I got in on the train Wednesday afternoon and hung out with Johnna for a while. It was a short but typical Johnna and Graham adventure -- meaning there was lots of unhealthy food and ice cream and we pigged out like the fat kids we secretly are. :-P
She called me earlier today to let me know that she had safely arrived in Memphis. She is opening a new chapter in her life, and I couldn't be happier for her. I think that her blog is going to become an absolutely thrilling retelling of her adventures adjusting to life in the South very soon, and I'm excited to read it. I recommend it to all of you as well.

Someone else has left my life, and much more permanently than Johnna has. My parents are insisting that they told me, but I have no recollection of this. Our cat Moonlight was put to sleep two weeks ago. I knew she'd been having some health problems, she was pretty old, but I wasn't aware they were getting so bad and I swear they never told me they put her to sleep. So instead, I found out...in the middle of Thanksgiving today. I was stunned, and I'm still a little shocked and a lot sad.
The picture is of her getting stoned off of catnip, it's the only one I could find of her.
She was dumb as a rock, and scared of almost everything, but she has been around for as long as I can remember and I loved her even if she ran away from me (and everyone else) half the time.

Wednesday night was Club XS's pre-Turkey Day party, w and apparently it was a blast. They had asked me to dance that night, but being in Rhode Island made that completely impossible. The dancers, I hear, made hundreds of dollars. Each. I'm a little pissed at the unlucky timing of all of that.
I know the dancer in the scarf, and all I have to say (despite how he's gorgeous and how he's actually a really nice guy) is: how the mighty have fallen.
Then again, making hundreds of dollars for just dancing and having a good time...that's not much of a fall, is it? :-P
Credit to jenniferthomas.org for the picture!

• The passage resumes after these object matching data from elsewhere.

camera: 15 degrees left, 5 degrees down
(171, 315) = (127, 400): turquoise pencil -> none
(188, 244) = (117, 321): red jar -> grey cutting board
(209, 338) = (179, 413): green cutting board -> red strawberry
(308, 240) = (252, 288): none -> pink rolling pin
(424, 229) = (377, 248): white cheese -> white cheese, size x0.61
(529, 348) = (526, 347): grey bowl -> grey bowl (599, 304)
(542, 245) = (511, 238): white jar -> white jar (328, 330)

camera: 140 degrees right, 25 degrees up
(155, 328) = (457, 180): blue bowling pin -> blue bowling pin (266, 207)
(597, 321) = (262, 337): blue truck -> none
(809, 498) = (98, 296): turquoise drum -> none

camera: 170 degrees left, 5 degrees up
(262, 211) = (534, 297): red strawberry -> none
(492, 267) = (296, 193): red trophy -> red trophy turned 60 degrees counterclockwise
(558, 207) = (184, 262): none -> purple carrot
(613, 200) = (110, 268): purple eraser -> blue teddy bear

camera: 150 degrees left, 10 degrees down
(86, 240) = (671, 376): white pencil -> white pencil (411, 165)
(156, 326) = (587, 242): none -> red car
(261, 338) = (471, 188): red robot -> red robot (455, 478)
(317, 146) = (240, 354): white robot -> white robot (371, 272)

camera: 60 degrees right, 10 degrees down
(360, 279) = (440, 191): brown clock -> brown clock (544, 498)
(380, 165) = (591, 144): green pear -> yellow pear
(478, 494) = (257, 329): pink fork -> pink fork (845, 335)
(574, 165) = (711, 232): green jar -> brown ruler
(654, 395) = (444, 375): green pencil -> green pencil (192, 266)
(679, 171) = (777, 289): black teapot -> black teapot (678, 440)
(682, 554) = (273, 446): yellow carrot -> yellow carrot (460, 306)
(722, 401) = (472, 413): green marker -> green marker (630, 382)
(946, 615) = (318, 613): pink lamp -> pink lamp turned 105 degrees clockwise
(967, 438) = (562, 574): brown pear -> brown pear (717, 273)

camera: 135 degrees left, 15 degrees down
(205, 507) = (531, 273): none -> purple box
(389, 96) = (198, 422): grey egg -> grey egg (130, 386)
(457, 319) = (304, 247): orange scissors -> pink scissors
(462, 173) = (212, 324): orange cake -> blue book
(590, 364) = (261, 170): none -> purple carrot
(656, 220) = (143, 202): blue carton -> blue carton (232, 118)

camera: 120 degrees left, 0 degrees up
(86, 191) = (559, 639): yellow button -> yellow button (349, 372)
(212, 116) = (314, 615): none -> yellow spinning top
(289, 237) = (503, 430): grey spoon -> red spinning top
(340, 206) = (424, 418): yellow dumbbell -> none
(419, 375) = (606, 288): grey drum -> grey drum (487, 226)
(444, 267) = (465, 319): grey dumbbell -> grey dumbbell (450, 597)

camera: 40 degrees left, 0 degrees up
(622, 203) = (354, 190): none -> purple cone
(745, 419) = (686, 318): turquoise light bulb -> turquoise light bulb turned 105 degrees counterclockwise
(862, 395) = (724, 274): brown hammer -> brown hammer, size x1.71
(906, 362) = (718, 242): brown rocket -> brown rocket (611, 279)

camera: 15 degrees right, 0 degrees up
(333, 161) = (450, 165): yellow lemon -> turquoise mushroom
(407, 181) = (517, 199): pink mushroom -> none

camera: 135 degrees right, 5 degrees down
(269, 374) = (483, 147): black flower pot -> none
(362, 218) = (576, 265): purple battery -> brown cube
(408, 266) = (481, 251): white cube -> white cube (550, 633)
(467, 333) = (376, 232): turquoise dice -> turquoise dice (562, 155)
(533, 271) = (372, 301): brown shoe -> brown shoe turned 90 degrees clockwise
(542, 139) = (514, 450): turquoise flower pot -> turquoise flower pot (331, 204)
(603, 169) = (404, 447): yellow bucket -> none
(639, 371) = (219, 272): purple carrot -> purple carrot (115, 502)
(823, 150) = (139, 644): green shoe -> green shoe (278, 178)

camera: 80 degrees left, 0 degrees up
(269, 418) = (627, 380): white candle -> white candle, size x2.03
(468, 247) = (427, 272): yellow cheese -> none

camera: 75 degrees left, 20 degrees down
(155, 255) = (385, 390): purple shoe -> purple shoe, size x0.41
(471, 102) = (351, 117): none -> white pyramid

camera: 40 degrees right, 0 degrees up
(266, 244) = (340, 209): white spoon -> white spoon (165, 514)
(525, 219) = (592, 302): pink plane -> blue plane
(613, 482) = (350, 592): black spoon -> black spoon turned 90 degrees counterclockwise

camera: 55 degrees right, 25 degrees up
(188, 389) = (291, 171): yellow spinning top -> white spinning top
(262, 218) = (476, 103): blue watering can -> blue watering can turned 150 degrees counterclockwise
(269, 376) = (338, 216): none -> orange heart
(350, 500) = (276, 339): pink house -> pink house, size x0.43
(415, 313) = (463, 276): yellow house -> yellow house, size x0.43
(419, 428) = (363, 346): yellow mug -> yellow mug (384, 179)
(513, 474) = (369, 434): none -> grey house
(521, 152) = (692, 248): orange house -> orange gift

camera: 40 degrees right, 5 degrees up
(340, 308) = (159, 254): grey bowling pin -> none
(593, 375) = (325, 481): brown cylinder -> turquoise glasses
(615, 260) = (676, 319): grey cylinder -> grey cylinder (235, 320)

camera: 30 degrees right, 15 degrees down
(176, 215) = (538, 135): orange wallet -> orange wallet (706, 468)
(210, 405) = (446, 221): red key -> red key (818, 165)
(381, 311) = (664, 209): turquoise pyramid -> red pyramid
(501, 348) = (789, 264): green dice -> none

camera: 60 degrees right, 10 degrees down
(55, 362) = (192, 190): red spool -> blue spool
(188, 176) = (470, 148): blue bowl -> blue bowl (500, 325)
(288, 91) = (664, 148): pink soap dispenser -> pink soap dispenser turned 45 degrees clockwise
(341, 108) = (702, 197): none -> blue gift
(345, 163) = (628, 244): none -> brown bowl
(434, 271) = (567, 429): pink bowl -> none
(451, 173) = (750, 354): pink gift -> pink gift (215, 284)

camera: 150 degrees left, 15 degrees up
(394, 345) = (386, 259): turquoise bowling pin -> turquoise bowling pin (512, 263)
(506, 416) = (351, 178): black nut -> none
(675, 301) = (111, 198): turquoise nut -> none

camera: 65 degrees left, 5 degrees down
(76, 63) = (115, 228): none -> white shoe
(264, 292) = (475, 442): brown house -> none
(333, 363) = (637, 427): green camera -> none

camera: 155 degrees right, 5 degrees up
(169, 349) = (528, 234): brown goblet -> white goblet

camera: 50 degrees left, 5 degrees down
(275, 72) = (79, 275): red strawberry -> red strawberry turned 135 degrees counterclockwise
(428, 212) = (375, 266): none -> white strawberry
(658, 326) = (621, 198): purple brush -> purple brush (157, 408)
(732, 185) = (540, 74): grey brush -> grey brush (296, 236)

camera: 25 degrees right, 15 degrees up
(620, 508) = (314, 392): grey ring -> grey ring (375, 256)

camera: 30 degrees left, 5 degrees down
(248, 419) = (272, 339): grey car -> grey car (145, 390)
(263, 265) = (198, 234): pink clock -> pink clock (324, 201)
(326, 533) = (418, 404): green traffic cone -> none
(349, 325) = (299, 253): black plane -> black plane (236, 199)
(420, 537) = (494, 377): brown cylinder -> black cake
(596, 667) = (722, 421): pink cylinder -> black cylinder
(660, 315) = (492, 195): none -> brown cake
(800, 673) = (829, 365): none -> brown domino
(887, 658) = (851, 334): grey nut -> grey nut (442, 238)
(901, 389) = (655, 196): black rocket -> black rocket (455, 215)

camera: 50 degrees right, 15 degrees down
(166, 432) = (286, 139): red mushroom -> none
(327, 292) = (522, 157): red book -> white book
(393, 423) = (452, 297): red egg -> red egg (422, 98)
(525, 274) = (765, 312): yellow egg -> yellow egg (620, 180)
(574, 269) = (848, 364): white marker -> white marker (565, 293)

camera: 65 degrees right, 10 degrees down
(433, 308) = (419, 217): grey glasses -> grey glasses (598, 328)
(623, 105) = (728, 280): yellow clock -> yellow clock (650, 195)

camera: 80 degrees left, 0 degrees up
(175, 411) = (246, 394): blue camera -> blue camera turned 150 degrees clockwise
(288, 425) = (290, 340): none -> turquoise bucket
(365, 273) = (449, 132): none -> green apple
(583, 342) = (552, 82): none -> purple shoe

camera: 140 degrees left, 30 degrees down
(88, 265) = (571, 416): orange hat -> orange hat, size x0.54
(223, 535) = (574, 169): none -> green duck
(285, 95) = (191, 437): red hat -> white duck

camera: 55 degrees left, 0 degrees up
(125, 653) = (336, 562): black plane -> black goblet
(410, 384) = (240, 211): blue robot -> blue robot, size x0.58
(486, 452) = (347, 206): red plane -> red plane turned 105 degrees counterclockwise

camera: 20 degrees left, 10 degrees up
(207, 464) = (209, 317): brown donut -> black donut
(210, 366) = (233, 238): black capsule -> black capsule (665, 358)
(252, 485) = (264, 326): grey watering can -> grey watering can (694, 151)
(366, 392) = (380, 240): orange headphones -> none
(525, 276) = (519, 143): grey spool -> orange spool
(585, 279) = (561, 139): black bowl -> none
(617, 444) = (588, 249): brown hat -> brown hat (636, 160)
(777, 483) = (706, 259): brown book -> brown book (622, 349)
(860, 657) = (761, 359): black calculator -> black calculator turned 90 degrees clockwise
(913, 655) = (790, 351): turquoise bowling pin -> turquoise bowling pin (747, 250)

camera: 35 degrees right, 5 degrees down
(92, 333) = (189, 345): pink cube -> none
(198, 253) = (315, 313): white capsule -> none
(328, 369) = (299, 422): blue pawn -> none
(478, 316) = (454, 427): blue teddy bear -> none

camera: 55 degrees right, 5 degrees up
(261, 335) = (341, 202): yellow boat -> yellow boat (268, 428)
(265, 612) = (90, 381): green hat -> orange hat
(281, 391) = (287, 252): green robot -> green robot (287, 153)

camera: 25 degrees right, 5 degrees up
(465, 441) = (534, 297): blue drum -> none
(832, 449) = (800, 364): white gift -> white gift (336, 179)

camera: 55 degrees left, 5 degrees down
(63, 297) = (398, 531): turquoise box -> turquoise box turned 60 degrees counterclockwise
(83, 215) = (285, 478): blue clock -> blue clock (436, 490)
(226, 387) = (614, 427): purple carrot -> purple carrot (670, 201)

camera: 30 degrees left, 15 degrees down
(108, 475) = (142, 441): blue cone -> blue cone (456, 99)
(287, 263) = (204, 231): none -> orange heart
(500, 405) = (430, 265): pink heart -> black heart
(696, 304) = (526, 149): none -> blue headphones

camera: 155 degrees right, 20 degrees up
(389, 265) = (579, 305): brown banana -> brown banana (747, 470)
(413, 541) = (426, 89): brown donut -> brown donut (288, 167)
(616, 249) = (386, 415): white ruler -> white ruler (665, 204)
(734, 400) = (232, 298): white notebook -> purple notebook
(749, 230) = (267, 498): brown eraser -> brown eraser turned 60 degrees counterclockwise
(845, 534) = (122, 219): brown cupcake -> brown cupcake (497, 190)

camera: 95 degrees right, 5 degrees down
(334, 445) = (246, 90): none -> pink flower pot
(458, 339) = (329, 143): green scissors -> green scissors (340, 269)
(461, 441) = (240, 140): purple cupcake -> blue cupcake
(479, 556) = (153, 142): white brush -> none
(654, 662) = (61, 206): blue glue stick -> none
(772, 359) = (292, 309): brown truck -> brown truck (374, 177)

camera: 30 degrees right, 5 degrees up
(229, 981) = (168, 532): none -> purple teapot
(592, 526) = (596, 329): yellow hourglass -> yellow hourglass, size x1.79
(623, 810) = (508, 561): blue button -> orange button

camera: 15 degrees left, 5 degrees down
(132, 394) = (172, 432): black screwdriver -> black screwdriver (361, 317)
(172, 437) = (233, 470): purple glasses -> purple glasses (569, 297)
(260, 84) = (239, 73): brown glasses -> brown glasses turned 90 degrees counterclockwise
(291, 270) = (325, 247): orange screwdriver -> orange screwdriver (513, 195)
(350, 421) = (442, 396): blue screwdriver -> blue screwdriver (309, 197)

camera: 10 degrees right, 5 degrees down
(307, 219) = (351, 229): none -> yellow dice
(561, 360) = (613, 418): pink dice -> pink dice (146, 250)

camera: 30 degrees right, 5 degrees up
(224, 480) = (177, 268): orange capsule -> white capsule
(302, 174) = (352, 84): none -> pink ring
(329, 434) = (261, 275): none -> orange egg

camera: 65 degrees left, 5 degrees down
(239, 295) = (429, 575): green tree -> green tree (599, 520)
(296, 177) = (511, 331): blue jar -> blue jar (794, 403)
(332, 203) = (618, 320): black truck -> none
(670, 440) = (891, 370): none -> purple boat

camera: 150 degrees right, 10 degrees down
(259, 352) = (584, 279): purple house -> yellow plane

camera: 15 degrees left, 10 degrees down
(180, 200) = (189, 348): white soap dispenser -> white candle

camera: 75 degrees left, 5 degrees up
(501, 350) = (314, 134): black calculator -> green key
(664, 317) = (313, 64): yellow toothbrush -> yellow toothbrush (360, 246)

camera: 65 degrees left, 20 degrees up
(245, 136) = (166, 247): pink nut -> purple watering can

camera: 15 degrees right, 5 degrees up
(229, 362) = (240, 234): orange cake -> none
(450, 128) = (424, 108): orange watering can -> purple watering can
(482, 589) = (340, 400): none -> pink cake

I was at XS Tuesday though, just partying before I left, and here's two pictures from that:
Can you tell I'm not getting enough sleep? I see those bags under my eyes and all I have to say is "ewwww!" My sleep schedule is not adjusted to working yet.

Anyways, today (yesterday...) is Thanksgiving, so here's a list of things I'm thankful for:
1) Memories. Moonlight was just a cat, but I she's in so many memories I have and I find myself suddenly grateful for each and every one of those. I'm even more grateful for all of the time Johnna and I have spent together. I'm also grateful for the times Johnna and Moonlight have spent together:
Way to fall out of your shirt and look high in the same picture Johnna. :P
2) Johnna. She is the best friend I could ever ask for, and she been with me at the absolute lowest, hardest points in my life when no one else was. I've made her a promise that when she gets married I will have Jimmy Buffett at her wedding, but I would get Jesus Christ himself there if she wanted. I know, he's dead. But I would work miracles for this girl.
3) My health. There were times when I didn't have that, and right now I'm both healthy and happy and I appreciate it so much.
4) Employment. It was a long and difficult journey getting a real job with a steady paycheck, and I'm so grateful to Zach for hiring me. He's really a good friend, even if we don't know each other too well yet.
5) The Internet. I don't know what I'd do without it.
6) My family. They love me no matter what. Even though I complain about them a lot, they really mean so much to me and I am fortunate enough that they support me in everything. Although, I haven't told them about my go-go dancing...
7) All of my other friends. I am blessed with popularity. I love all of the amazing people who surround me in my every day life and my online life, and I can't imagine what my life would be like without all of these wonderful people. These wonderful people, of course, including all of you.

The list could go on and on and on forever. But it's about time for my beauty sleep. As evidenced by those atrocious bags under my eyes in that picture, I clearly need it.